Quand vient le temps de parler des études de l'IRIS, Alain Dubuc n'a pas l'habitude de mâcher ses mots: «torchon», «pamphlets», «artifices maladroits», tout y passe.

Poursuivant cette tradition, il affirmait samedi dernier que nous écrivions des «sottises» à propos de la dette du Québec. Nous nous abstiendrons de faire usage du même niveau de vocabulaire, et nous contenterons ici de lui répondre sur les faits.

Selon M. Dubuc, nous aurions tort de dire que le Québec est moins endetté que la majorité des pays de l'OCDE. Notre étude présente des données comparatives entre le Québec et les pays de l'OCDE. Nous présentons les engagements financiers du gouvernement du Québec avec ou sans une part de la dette fédérale. Pour nous, il est plus juste de les présenter sans plutôt qu'avec. Pourquoi?

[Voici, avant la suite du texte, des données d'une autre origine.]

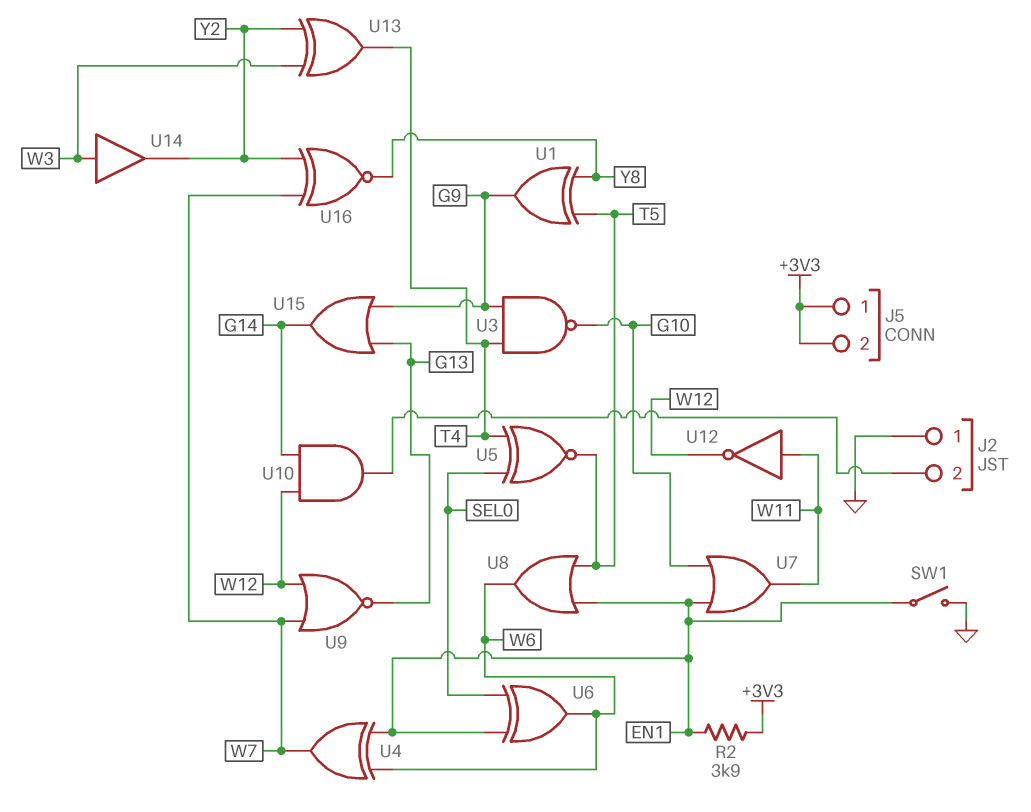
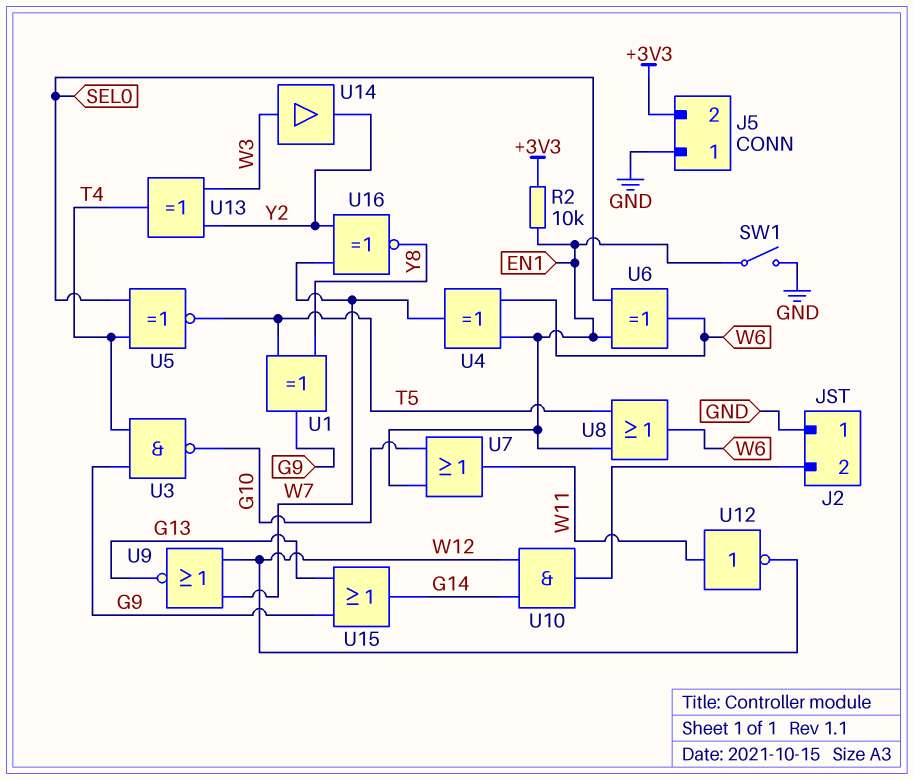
J5 pin 1: +3V3 -> GND
R2: 3.9k (+3V3, EN1) -> 10k (+3V3, EN1)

Parce qu'en aucun cas, le gouvernement du Québec ne peut être tenu responsable des choix du gouvernement fédéral, pas plus qu'il ne peut être considéré comme son prêteur de dernier recours.

Si d'aventure le Québec devenait un État indépendant, le partage de la dette fédérale serait le résultat d'une négociation qui dépendrait des rapports politiques en place. En attribuant une part de la dette fédérale au Québec, on n'étudie plus les engagements financiers du gouvernement du Québec, mais bien un amalgame qui comporte des montants pour lesquels il n'a aucune responsabilité. Bien entendu, M. Dubuc ne rappelle pas que si on lui attribue une part de la dette fédérale, l'Ontario a une dette à peu près équivalente à celle du Québec.

Peu importe ce que M. Dubuc ou nous-mêmes pensons de cette question, notre étude présente les deux données. Quand il reprend nos données, M. Dubuc oublie commodément de signaler que la présence ou l'absence d'une part de la dette fédérale ne change pas à la place du Québec dans le palmarès des pays du monde quand on considère les engagements financiers nets, c'est-à-dire en tenant compte des actifs financiers du Québec, de l'argent qu'il accumule dans divers fonds.

Or, il se trouve que cette donnée est importante. Le gouvernement du Québec accumule beaucoup d'argent dans des fonds: le Fonds d'amortissement des régimes de retraite (FARR) et le RRQ étant les premiers exemples qui viennent à l'esprit. Il est évident que devant une situation économique difficile où poindrait un défaut de paiement, le Québec pourrait faire usage de ces ressources. Ne pas en tenir compte permet de noircir inutilement le tableau de la situation économique du Québec. Les engagements nets représentent 17% du PIB du Québec - 35% si on y ajoute le fédéral - , beaucoup moins que les États-Unis (81%), la France (73%), le Royaume-Uni (65%), l'Allemagne (49%), les Pays-Bas (44%) et même que le Canada (40%). Bien sûr, quand M. Dubuc écrit sa chronique, il omet de le mentionner.

M. Dubuc omet aussi de signaler que nos écrits montrent que les deux tiers de la dette du Québec ont été contractés pour financer des infrastructures, que l'on peut évaluer que 85% de celle-ci est détenue par des Québécois et des Canadiens - et que près de 30% est contrôlée par le gouvernement du Québec - , et qu'à la suite de la crise de 2008, le Québec a vu sa dette croître de 5 points de pourcentage, tandis que l'Ontario voyait la sienne augmenter de 15 points et les États-Unis de 40. Nulle question de notre part de nier l'importance d'un outil économique comme la dette publique; nous souhaitons simplement remettre les choses en perspective. Pour M. Dubuc, la nuance et la perspective, c'est déjà trop.